MAGGIORANZA CENTRODESTRA- PD
Impensabile sino a poche settimane fa, è ora al centro dei sogni di Berlusconi ma anche, con la dovuta discrezione, dell’altra metà del Pd. In questo caso, poi, non servirebbero neppure i voti a favore dei parlamentari Pd. Basterebbe l’astensione. Ma è molto più facile parlarne in astratto che procedere concretamente. Bisognerebbe che Salvini passasse la mano come premier, e già questo non è facile. Per il Pd però sarebbe impossibile anche approvare un governo col medesimo Salvini ministro degli Interni o Giorgia Meloni alla Difesa. Di fatto anche quella strada è senza uscita.

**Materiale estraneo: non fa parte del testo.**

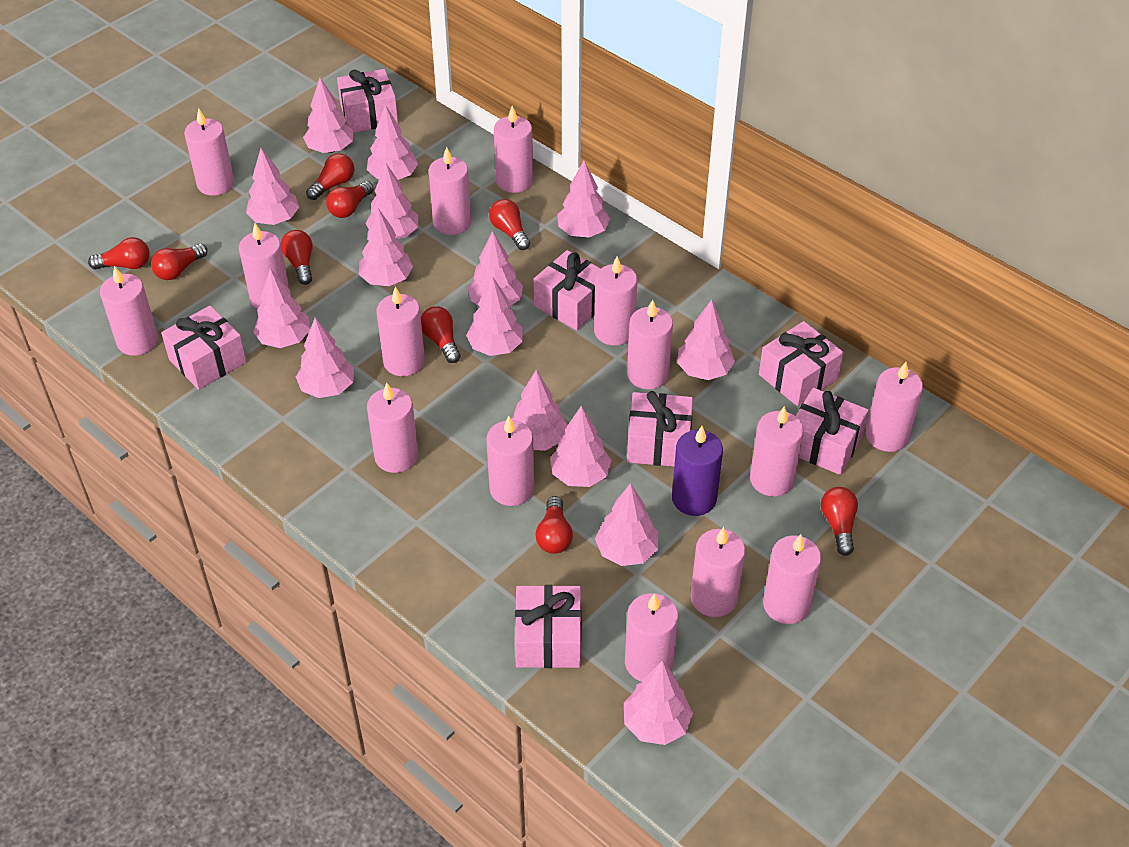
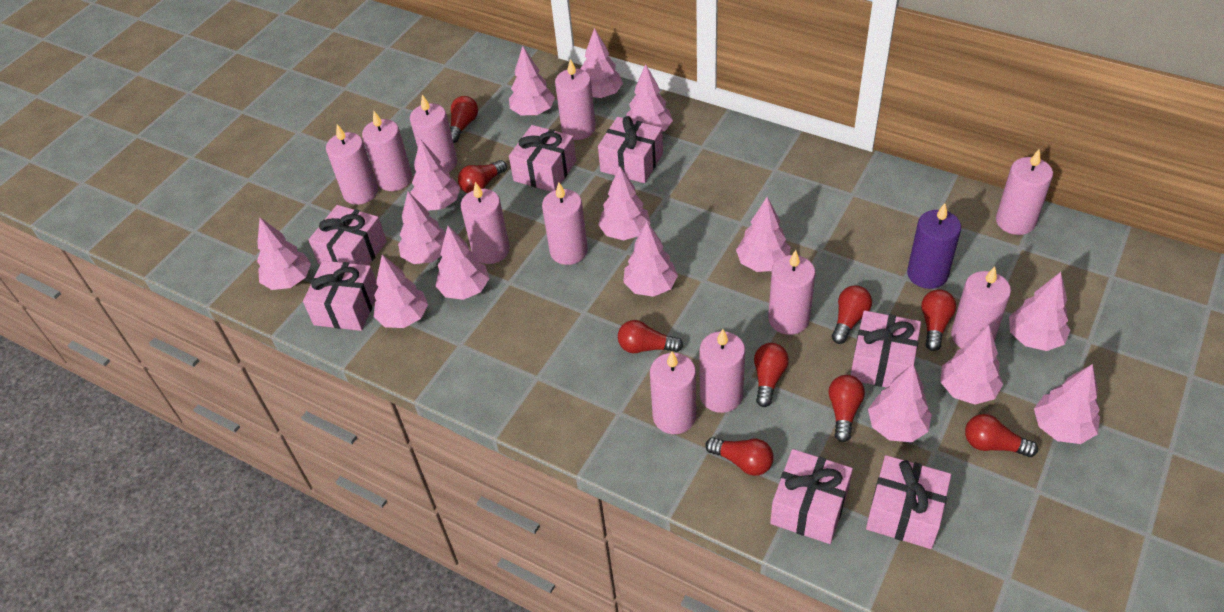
pink candle: 15 -> 11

MAGGIORANZA M5S- LEGA E’ la formula che sin dal primo exit poll tutti considerano come la più probabile. Forse lo è davvero, ma senza esagerare. Per Salvini il prezzo sarebbe un divorzio insanabile da Berlusconi, dal momento che per Fi un’alleanza con M5S è impraticabile e il poco amichevole sentimento è pienamente ricambiato. Ma il leghista, proprio quando ritiene di stare per ereditare le ricchezze di Arcore in termini di voti sonanti, non si risolverà facilmente a un simile passo, tanto più che, senza gli azzurri, dovrebbe accontentarsi di una posizione di vassallaggio. Magari un pertugio qui c’è, però strettissimo.
GOVERNO DI SCOPO
In teoria è la carta di riserva del Quirinale. Di fatto si è configurata da subito come l’eventualità più probabile: un governo “a termine”, delegato a fare pochissime cose: nuova legge elettorale e legge di stabilità, essendo poco probabile chiudere di corsa la partita della riforma elettorale. In teoria un governo del genere dovrebbero e potrebbero sostenerlo tutti. La nota dolente è che quei “tutti” sulla legge elettorale non hanno interessi in comune. A M5S serve una legge elettorale con premio di maggioranza assegnato alla lista e non alla coalizione. La Lega, al contrario, ha piena convenienza nel mantenere questa legge, con tanto di coalizioni, e come unica aggiunta il premio. Forza Italia non vuole sentire parlare di un premio al quale non potrebbe accedere e mira a un proporzionale puro. Il Pd oscilla tra l’eterna richiesta di una legge maggioritaria, come la voleva Renzi, e un quadro rovesciato che rende ora quel premio esiziale proprio per il Pd. Ci vuole poco a immaginare che un governo partito per veleggiare di corsa finirebbe invece nelle secche della discordia sulla legge elettorale. Come d’abitudine.
GOVERNO DEL PRESIDENTE
E’ l’ultima chance e se ne parlerà di conseguenza solo se e quando tutte le altre strade saranno state esperite invano. A quel punto, però, i mesi saranno passati, la legge di bilancio incalzerà da presso, l’esigenza di provare almeno a modificare la legge elettorale sarà ineludibile. Per tutti sarà difficile, anche se non impossibile, dire no a un presidente che chiedesse di sostenere un governo incaricato di oltrepassare lo stretto della legge di stabilità mentre il Parlamento tenta di trovare un accordo sulla legge elettorale. Questione di mesi, poi si voterà comunque o con la nuova legge oppure, se non si sarà trovata l’intesa con quella esistente e “che dio ce la mandi buona”. Un governo simile, probabilmente tecnico, potrebbe anche essere sostenuto almeno dalle forze principali, M5S e Lega, con la formula meno impegnativa dell’astensione. Sarebbe un governo del presidente, tecnico, di scopo e forse di minoranza. Un caso limite se mai ce ne furono....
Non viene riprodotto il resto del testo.